Change 851711 merged by Bking:

[operations/puppet@production] query_service: Ensure prometheus exporter depends on blazegraph service

https://gerrit.wikimedia.org/r/851711

Mentioned in SAL (#wikimedia-operations) [2022-11-01T20:56:15Z] <ryankemper> T322037 Re-enabled puppet across A:wdqs-all and A:wcqs-public

We tried https://gerrit.wikimedia.org/r/851711 out on wdqs1009 (making exporter Requires= and After= the blazegraph instance); didn't behave how we expected. For example we thought restarting blazegraph would restart the exporter, but that wasn't the case.
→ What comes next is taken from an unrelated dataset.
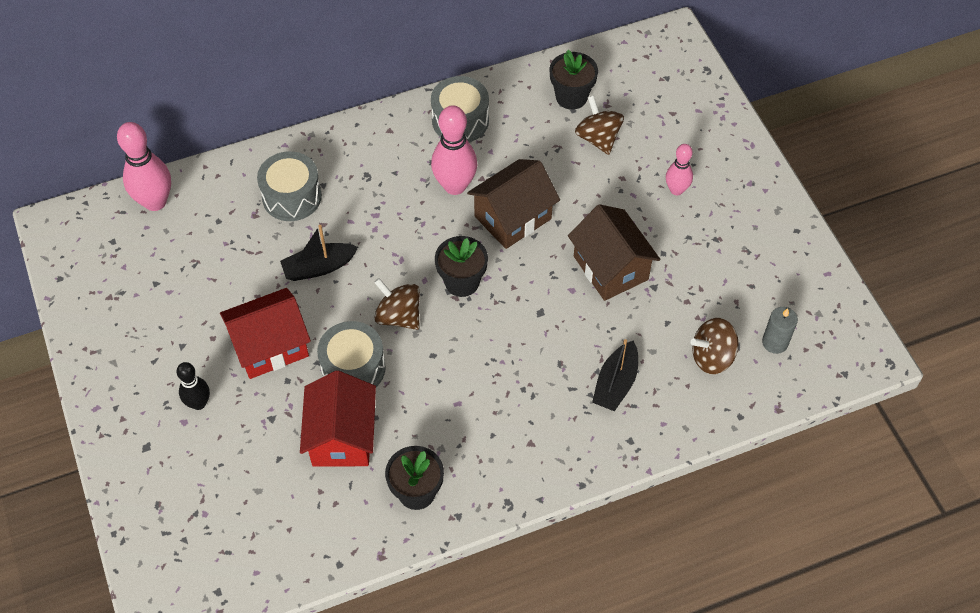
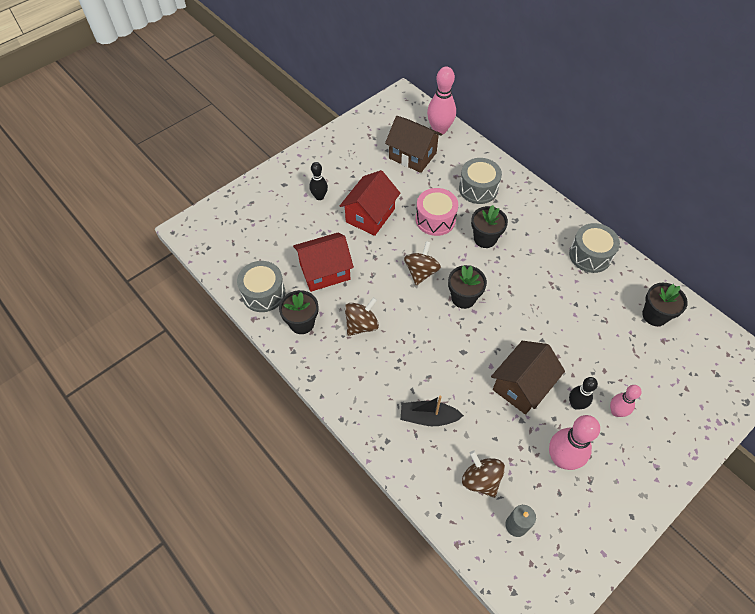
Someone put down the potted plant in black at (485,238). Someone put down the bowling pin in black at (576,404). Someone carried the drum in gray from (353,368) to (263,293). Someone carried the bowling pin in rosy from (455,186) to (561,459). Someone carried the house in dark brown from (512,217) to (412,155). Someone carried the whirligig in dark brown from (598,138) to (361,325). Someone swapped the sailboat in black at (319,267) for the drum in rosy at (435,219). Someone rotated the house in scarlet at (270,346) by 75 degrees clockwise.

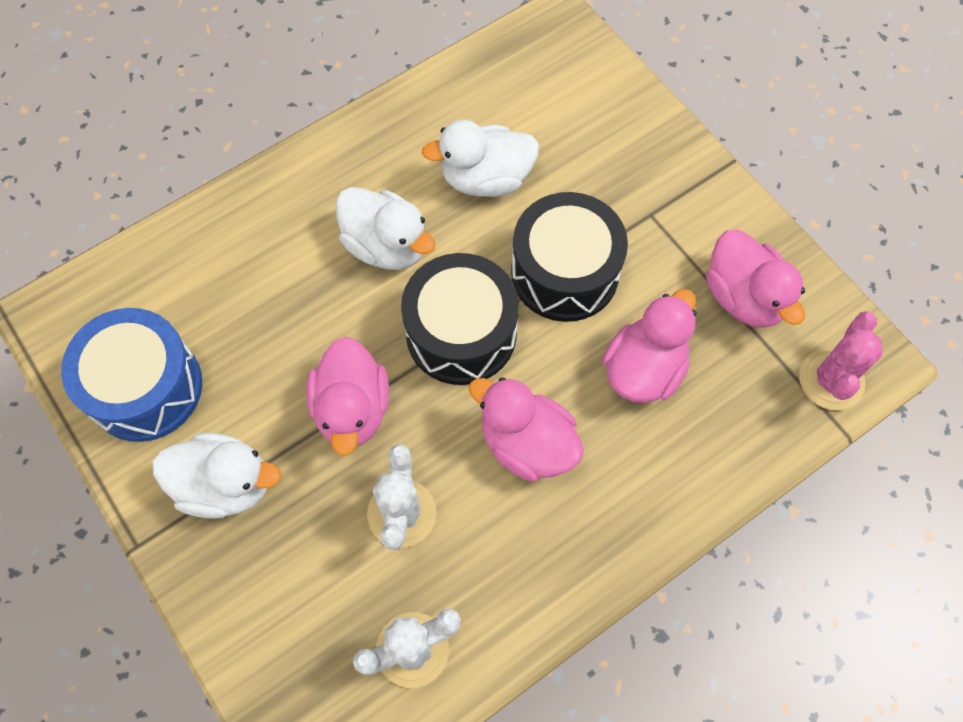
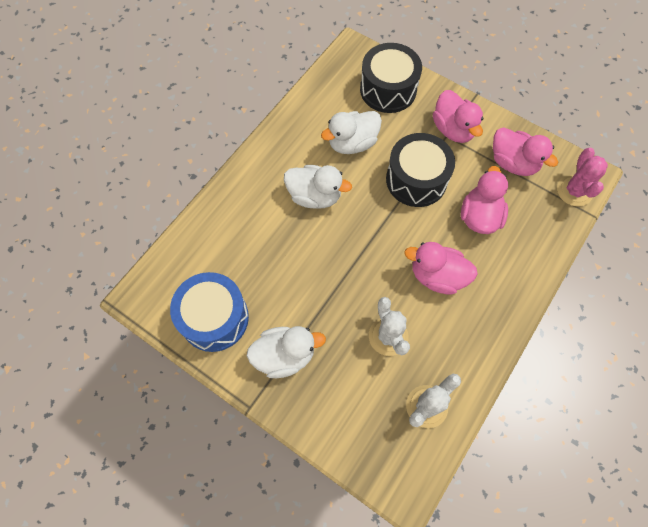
Someone carried the toy duck in rosy from (352,409) to (453,129). Someone carried the drum in black from (461,333) to (388,89).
I found a question on stackoverflow that maps very well to what we're trying to do: https://stackoverflow.com/q/47253020

Looks like PartOf might be a good option for us. I need to do some reading but this article looks really good as far as elucidating the different behavior:

https://pychao.com/2021/02/24/difference-between-partof-and-bindsto-in-a-systemd-unit

Change 852885 had a related patch set uploaded (by Ryan Kemper; author: Ryan Kemper):

[operations/puppet@production] query_service: Ensure prometheus exporter depends on blazegraph service

https://gerrit.wikimedia.org/r/852885

Change 852885 merged by Ryan Kemper:

[operations/puppet@production] query_service: Ensure prometheus exporter depends on blazegraph service

https://gerrit.wikimedia.org/r/852885

Mentioned in SAL (#wikimedia-operations) [2022-11-03T19:56:07Z] <ryankemper> FOO Merged https://gerrit.wikimedia.org/r/c/operations/puppet/+/852885; disabled puppet on query service fleet via ryankemper@cumin1001:~$ sudo -E cumin 'A:wcqs-public or A:wdqs-all' 'sudo disable-puppet "T322037"'; testing change on wdqs1009

Change 853006 had a related patch set uploaded (by Ryan Kemper; author: Ryan Kemper):

[operations/puppet@production] query_service: make blazegraph exporter sleep before starting

https://gerrit.wikimedia.org/r/853006

Change 853006 merged by Ryan Kemper:

[operations/puppet@production] query_service: make blazegraph exporter sleep before starting

https://gerrit.wikimedia.org/r/853006

Mentioned in SAL (#wikimedia-operations) [2022-11-03T20:35:28Z] <ryankemper> T322037 Rolling changes in https://gerrit.wikimedia.org/r/c/operations/puppet/+/852885 and https://gerrit.wikimedia.org/r/853006 out to query service fleet, 4 hosts at a time: ryankemper@cumin1001:~$ sudo -E cumin -b 4 'A:wcqs-public or A:wdqs-all' 'run-puppet-agent --force'

Gehel claimed this task.